О далекое утро на вспененном взморье, странно алые краски
стыдливой зари…

Казалось, что она затрудненно повторяет слова поэта, который, невидимо стоя рядом с нею, неслышно для других подсказывает ей пряные слова.

Прислонясь к стене, Клим уже не понимал слов, а слушал только ритмические колебания голоса и прикованно смотрел на Лидию; она, покачиваясь, сидела на стуле, глядя в одном направлении с Алиной.

…хаос,

– сказала Алина последнее слово стихотворения и опустилась на табурет у рояля, закрыв лицо ладонями.

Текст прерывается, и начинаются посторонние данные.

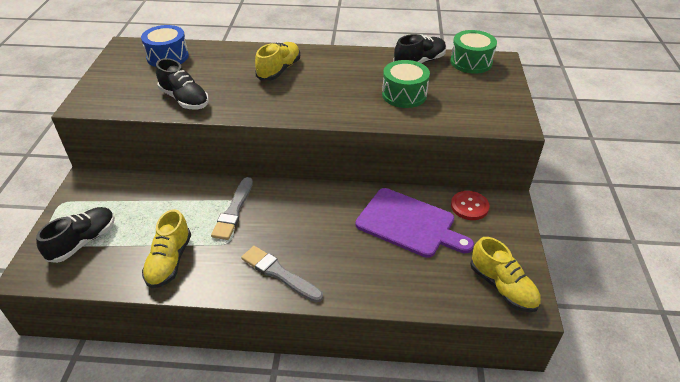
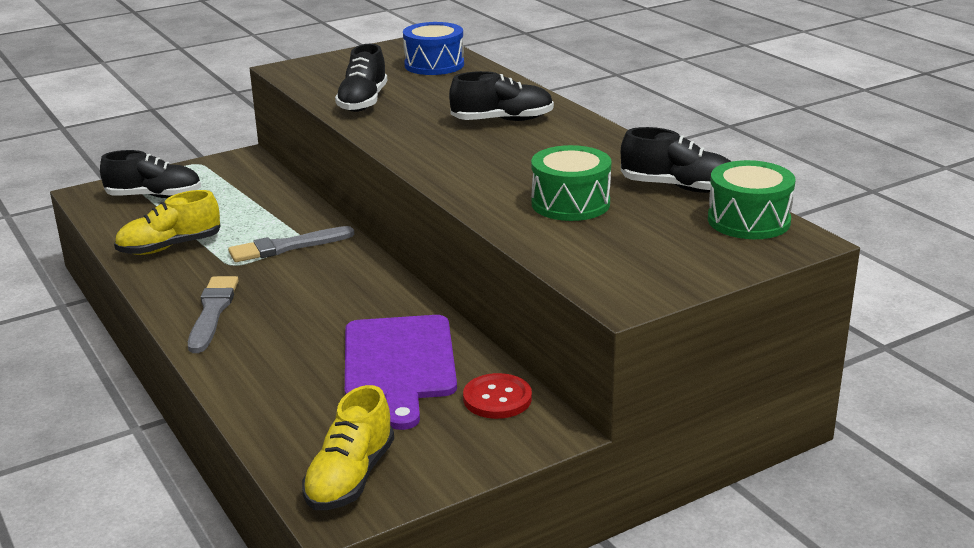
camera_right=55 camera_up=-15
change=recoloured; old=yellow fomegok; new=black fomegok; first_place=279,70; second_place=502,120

– Возмутительно хорошо, – пробормотал Иноков.

Сомова тихо подошла к подруге, погладила голову ее и сказала, вздыхая:

– Тебе не надо замуж выходить, ты – актриса.

– Нет, Люба, нет…

Иноков угрюмо заторопился:

– Люба, нам – пора.

– И мне тоже, – сказала Алина, вставая.

Подошла к Лидии, молча крепко поцеловалась с нею и спросила Инокова:

– Ну, что?

– Ваша взяла – возмутительно хорошо! – ответил он, сильно встряхнув ее руку.

Ушли. Луна светила в открытое окно. Лидия, подвинув к нему стул, села, положила локти на подоконник. Клим встал рядом. В синеватом сумраке четко вырезался профиль девушки, блестел ее темный глаз.

– О любви она читает неподражаемо, – заговорила Лидия, – но я думаю, что она только мечтает, а не чувствует. Макаров тоже говорит о любви празднично и тоже… мимо. Чувствует – Лютов. Это удивительно интересный человек, но он какой-то обожженный, чего-то боится… Мне иногда жалко его.